Road to Recovery
(Sharing Our Shared Birds)
Instituting a Strategic Process to Restore Bird Populations
A well-respected team of scientists published a 2019 landmark publication in “Science” documenting the loss of almost three billion birds, almost one third of the North American breeding avifauna, over several decades. This eye-opening scientific work and subsequent headlines in nationally recognized popular publications has motivated key leaders in the bird conservation community to reimagine its efforts to strategically use science to direct focused actions to recover bird populations. The Road to Recovery Initiative was established in 2020 and gained substantial momentum and endorsement from all segments of the conservation community. The Road to Recovery has a diverse Organizing Committee that has organized and executed three large virtual workshops to bring new technology, tools, and a conservation paradigm shift to hundreds of bird conservation professionals. The team has developed a functioning process that will lead to the restoration of bird populations throughout North America. R2R will sustain this momentum and make measurable progress in reversing declines of bird populations through activating the research and conservation communities.
Although broad general threats to birds have been well-documented (e.g., habitat loss, anthropogenic causes of mortality, invasive species) we still cannot pinpoint either the specific causes of declines for most bird species or the specific conservation actions that would effectively address those causes and reverse declines. Despite decades of sound biological science and landscape and habitat planning protection and monitoring, many bird species continue to decline precipitously. This trajectory of demise signals an eventual listing of 60 bird species under the ESA, the invocation of regulations economically affecting landowners and the public, and the species coming closer to extinction. Urgently needed is a path forward that leads to population stabilization and recovery and avoids listing under the ESA these 60 bird species. This requires understanding the limiting factors causing the bird declines and where in their annual life cycles these limiting factors exist.

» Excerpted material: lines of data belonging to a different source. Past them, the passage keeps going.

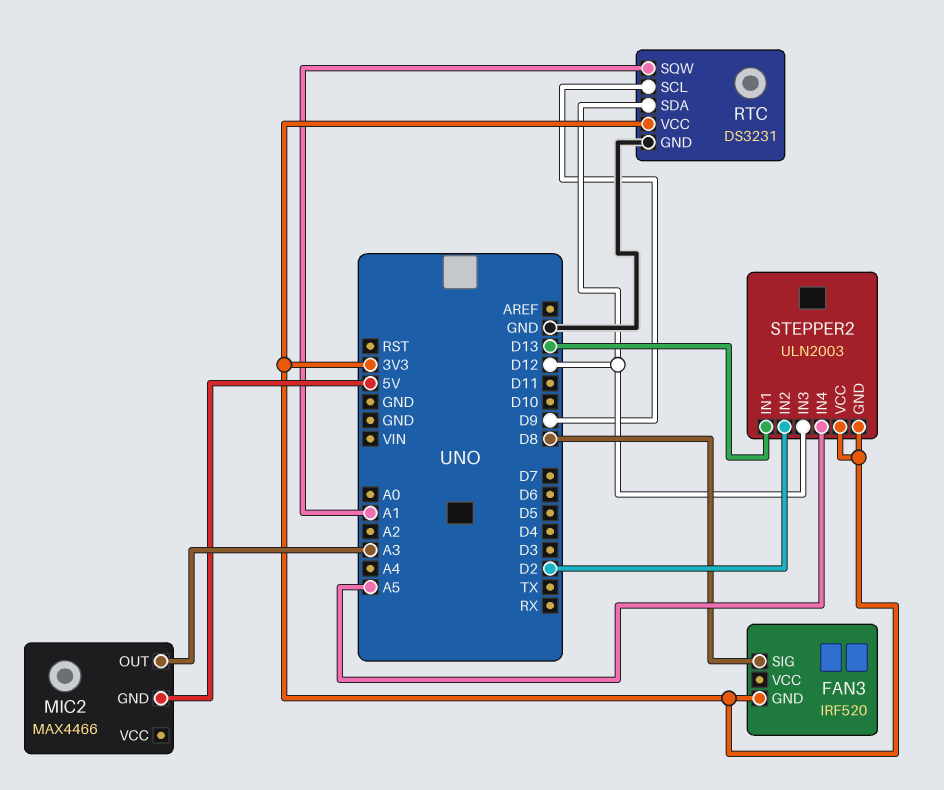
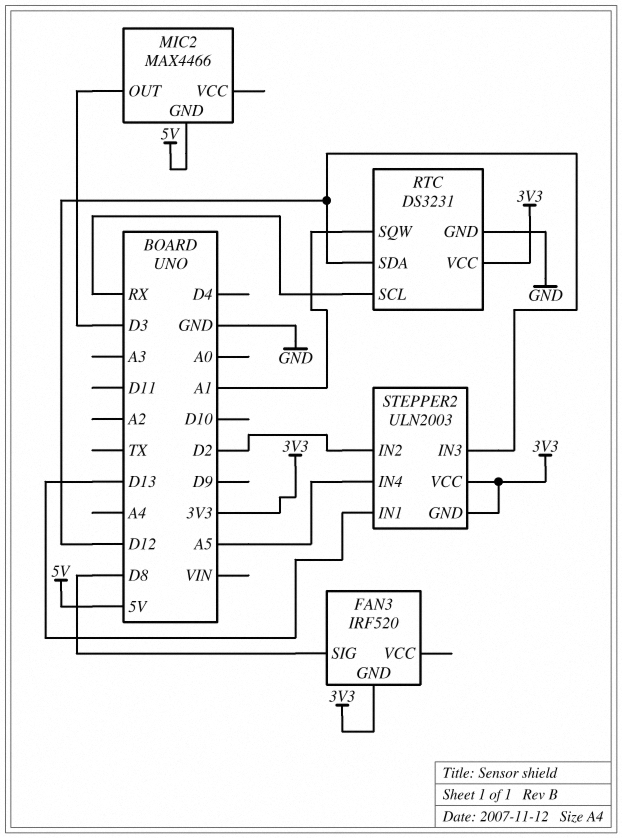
MIC2 pin OUT: A3 -> D3
RTC pin SCL: D9 -> RX

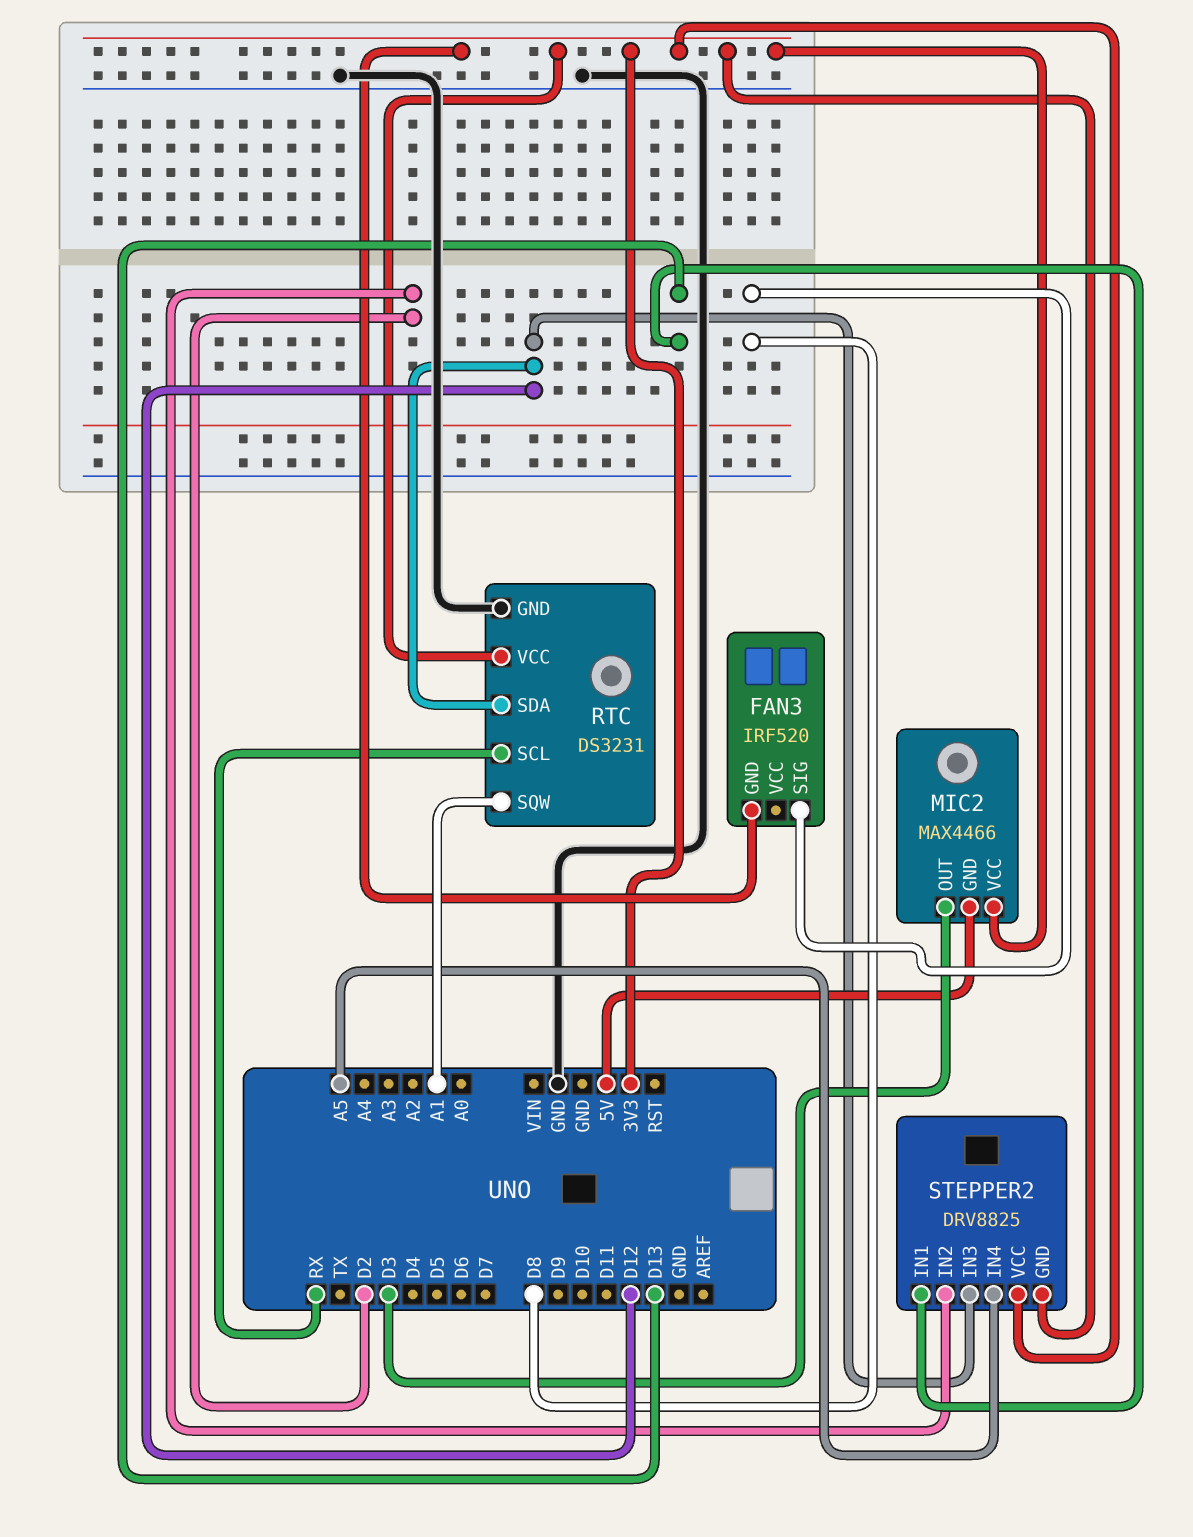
MIC2 pin VCC: none -> 3V3
STEPPER2: ULN2003 -> DRV8825

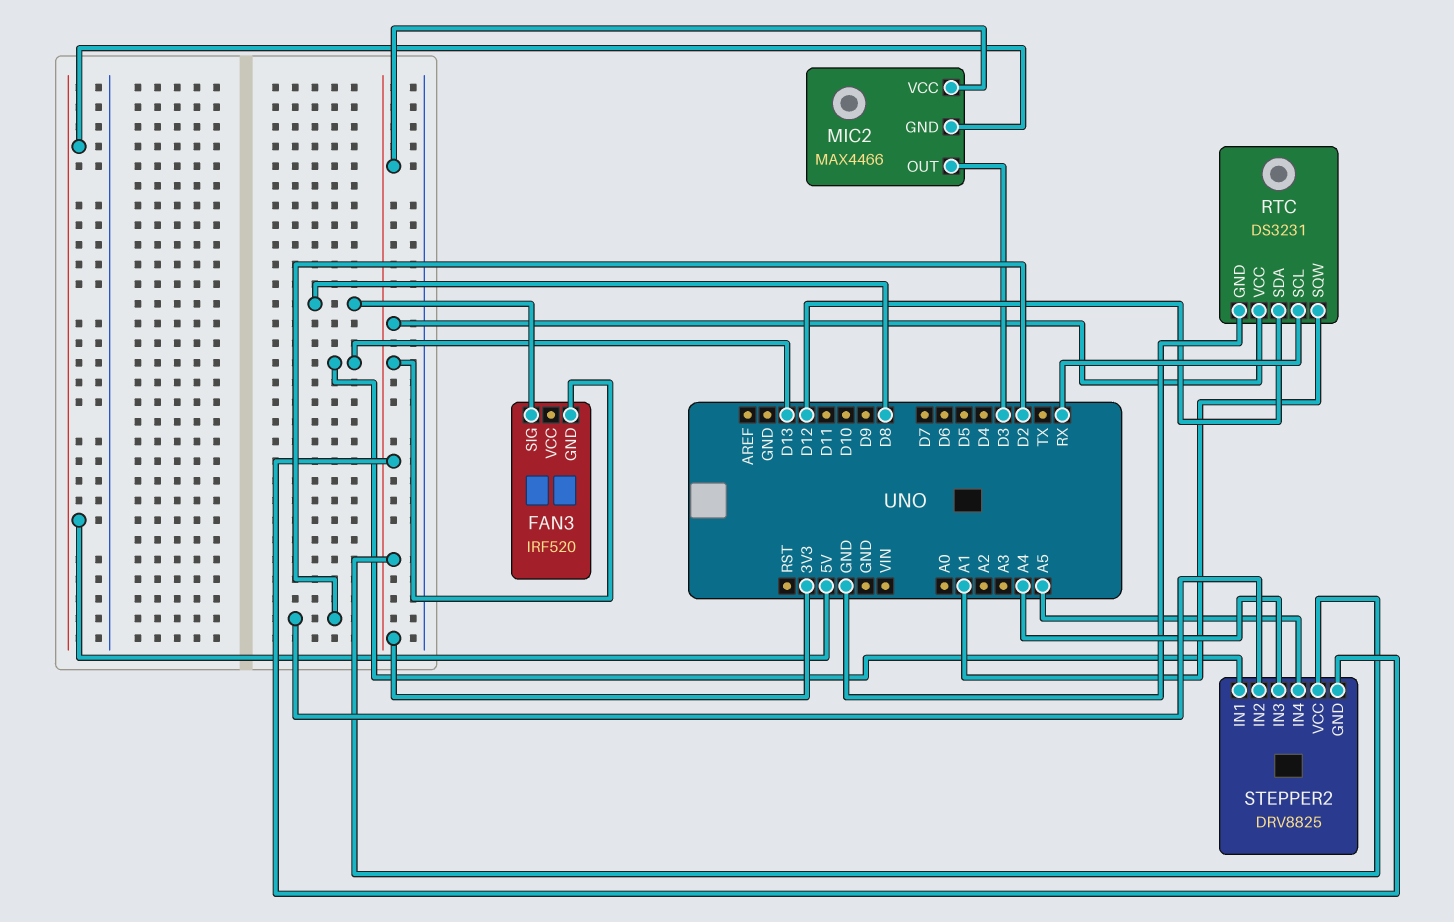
STEPPER2 pin IN3: D12 -> A4

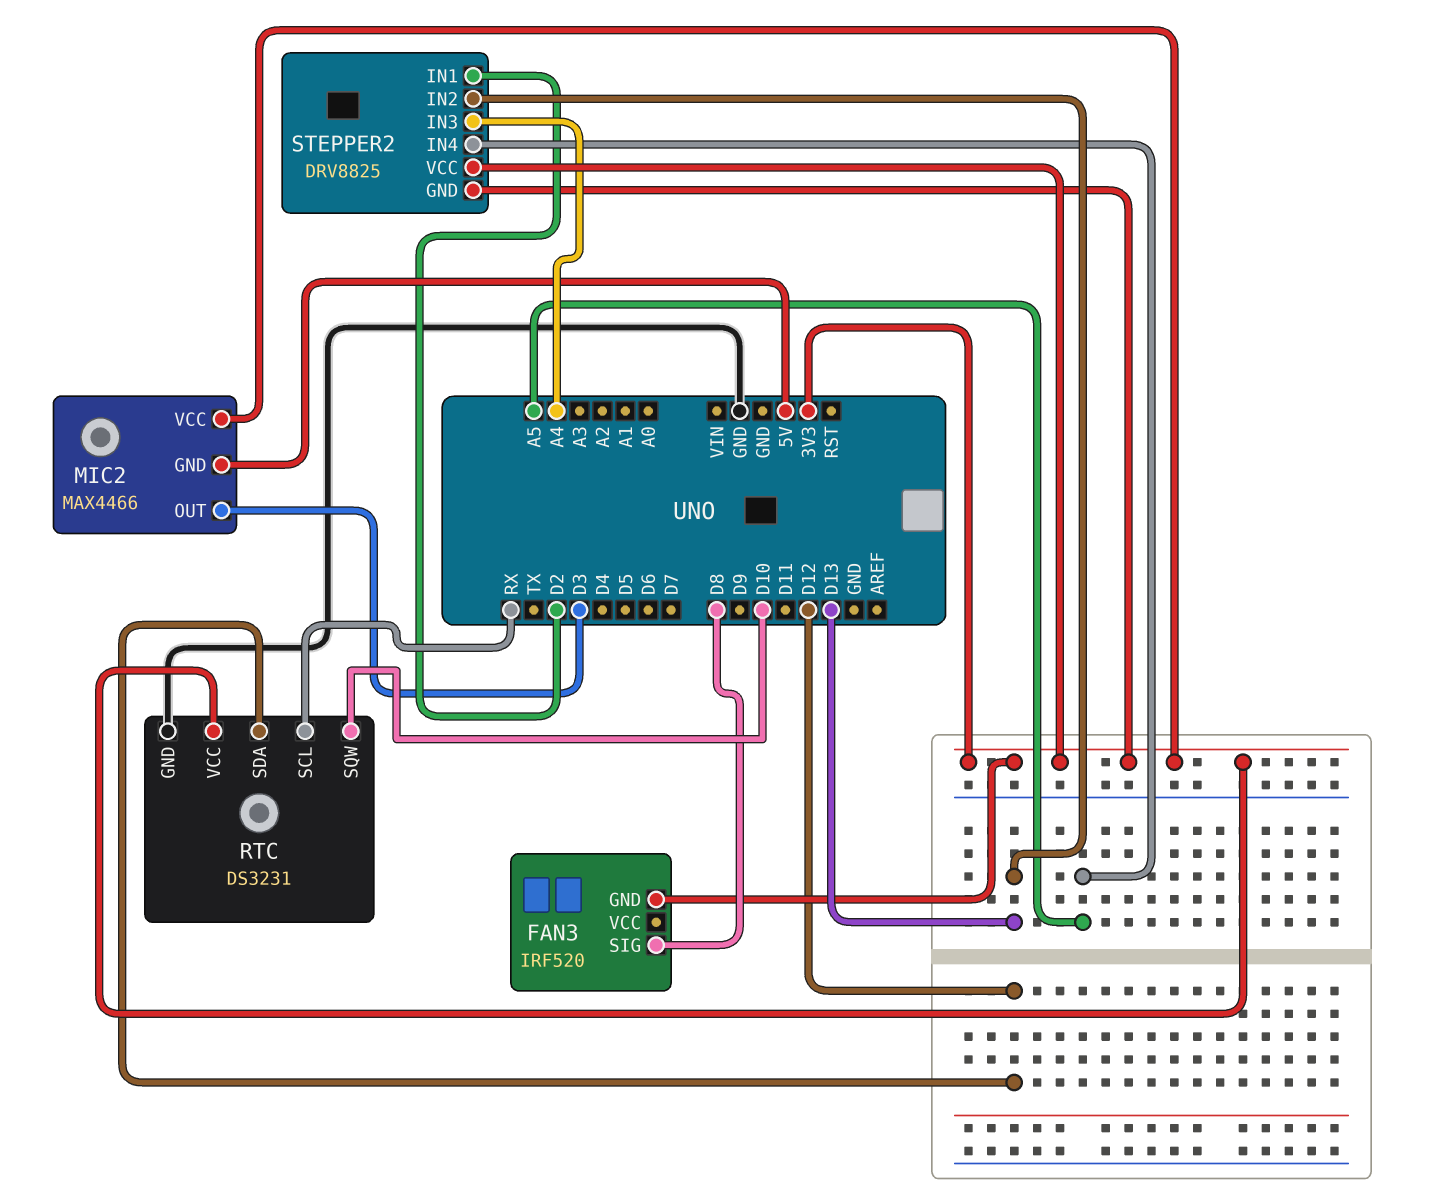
RTC pin SQW: A1 -> D10
STEPPER2 pin IN1: D13 -> D2
STEPPER2 pin IN2: D2 -> D13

We must understand human behavior and structural constraints (e.g., legal, regulatory, political will) as they are often at the root of the limiting factors driving bird population declines. Further, recovery efforts must carefully consider social and economic feasibility of conservation actions to promote human behavior change through effective conservation interventions, while being sensitive to the cultural appropriateness and ethics of promoting the target behavior (e.g., will it harm livelihoods or clash with cultural practices?). Understanding the social and ecological causes of the current situation in these complex human-natural systems, as well as the capacity to create change, is essential. The R2R process integrates social science information and considerations of environmental and social justice with limiting factors biological science.
The R2R process is built on a commitment to science co-production among social and biological scientists, conservation decision-makers, stakeholders, and rightsholders. Through science co-production these conservation players work together throughout the process from defining a conservation science problem to conducting research to implementing results, overcoming the well-known research-to-implementation gap. Such co-production requires genuine collaboration, built on a foundation of shared interests, mutual trust, and fostering collaborative learning. Collaborations must expand outside traditional bird conservation partnerships to include new partners, such as community organizations, indigenous communities, and advocacy groups focused on social or environmental justice efforts. The conservation community must strive to avoid power imbalances (e.g., placing local communities on equal footing with national and international organizations) and recognize cultural and individual differences in people’s relationship with and interest in birds.